Thursday February 12th 2026 4:30 PM - 6:00 PM

The Spectacle of Safe Migration in Southeast Asia

Over the past two decades, “safe migration” programs have expanded rapidly across Southeast Asia, reshaping how migration is governed and experienced. Drawing on multi-sited ethnographic research from Cambodia and Thailand, this talk examines how these programs define and seek to produce “safety,” and what those definitions obscure. More specifically, I suggest that safe migration initiatives frame migrant precarity as a technical problem, shifting responsibility onto migrants while legitimizing new forms of state control. While presented as protective, these programs often function as a spectacle of care that serves development and state interests more than they deliver meaningful forms of care for migrants.

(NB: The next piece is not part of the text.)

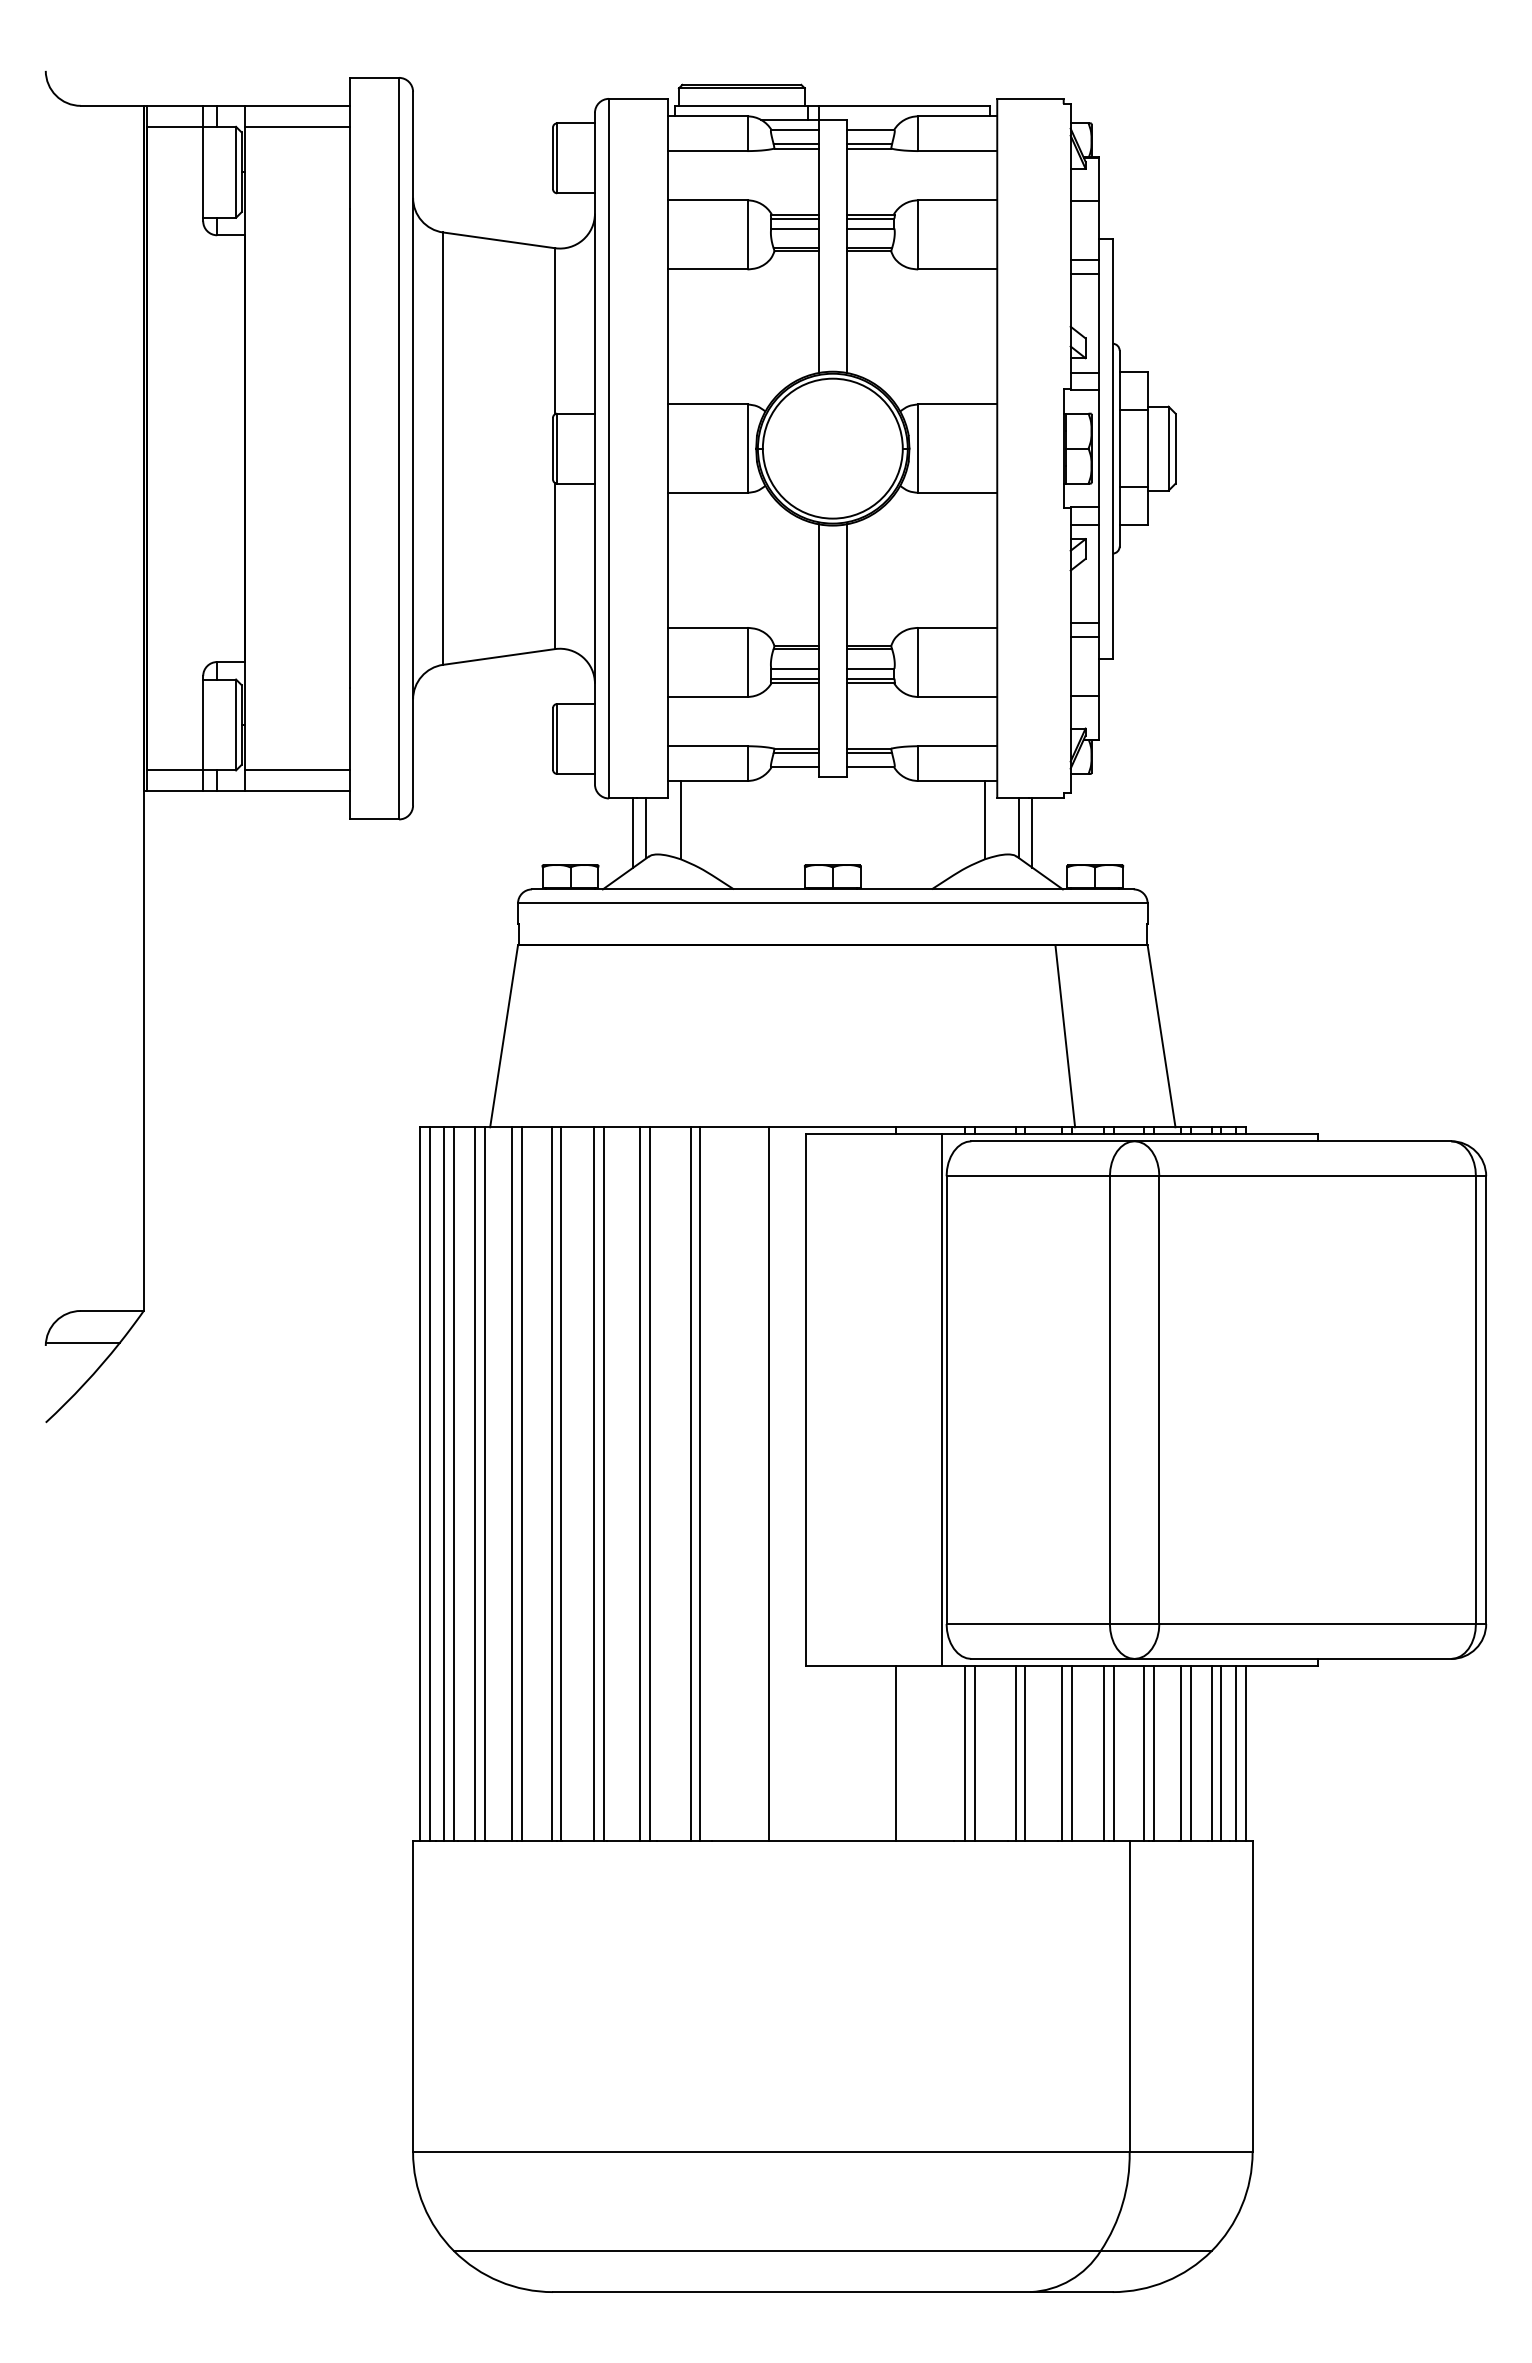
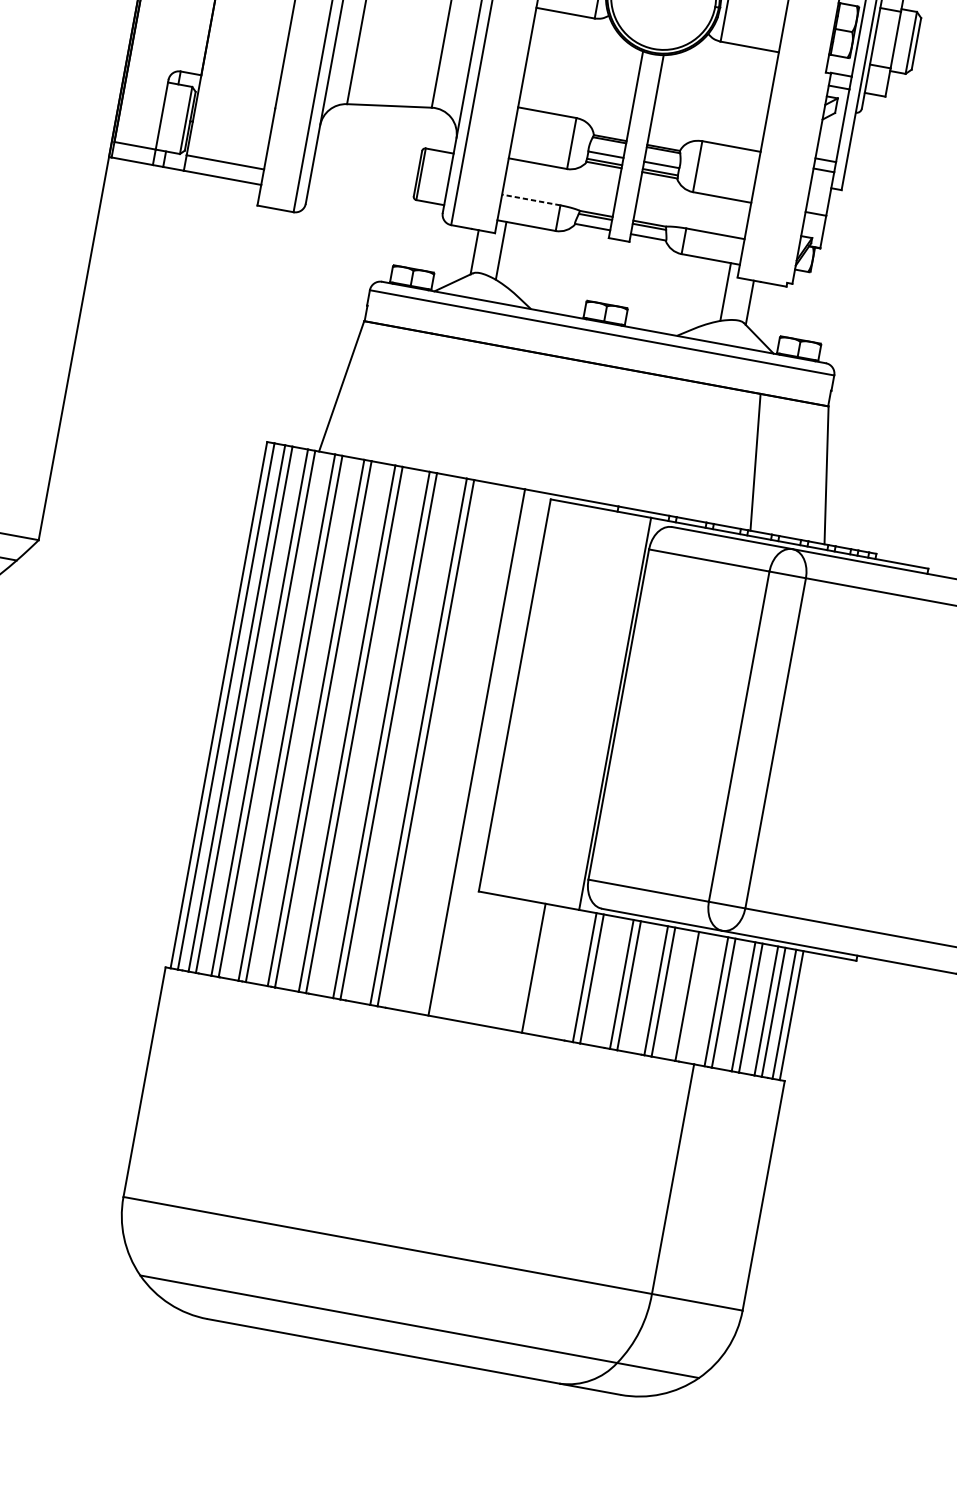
line: (707, 746) -> (530, 200), solid -> dashed
line: (633, 832) -> (464, 253), removed
line: (1032, 832) -> (758, 307), removed
line: (1114, 1752) -> (694, 997), removed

Maryann Bylander is a sociologist whose research sits at the intersection of migration studies and development studies. Drawing on a long history of ethnographic engagement in Southeast Asia, her recent research has focused on three interrelated strands of inquiry: how debt shapes migration experiences; the consequences of changing documentation regimes; and the social impacts of microfinance/microcredit. In addition to publishing over a dozen peer-reviewed articles, her first book, The Trade-Offs of Legal Status: Safe Migration, Documentation and Debt in Southeast Asia (U. Hawaii Press) came out in 2024. She has a PhD from the University of Texas at Austin and is currently Professor of Sociology at Lewis & Clark College.

This event is organized by Institute for Asian Studies and co-sponsored by Department of Sociology.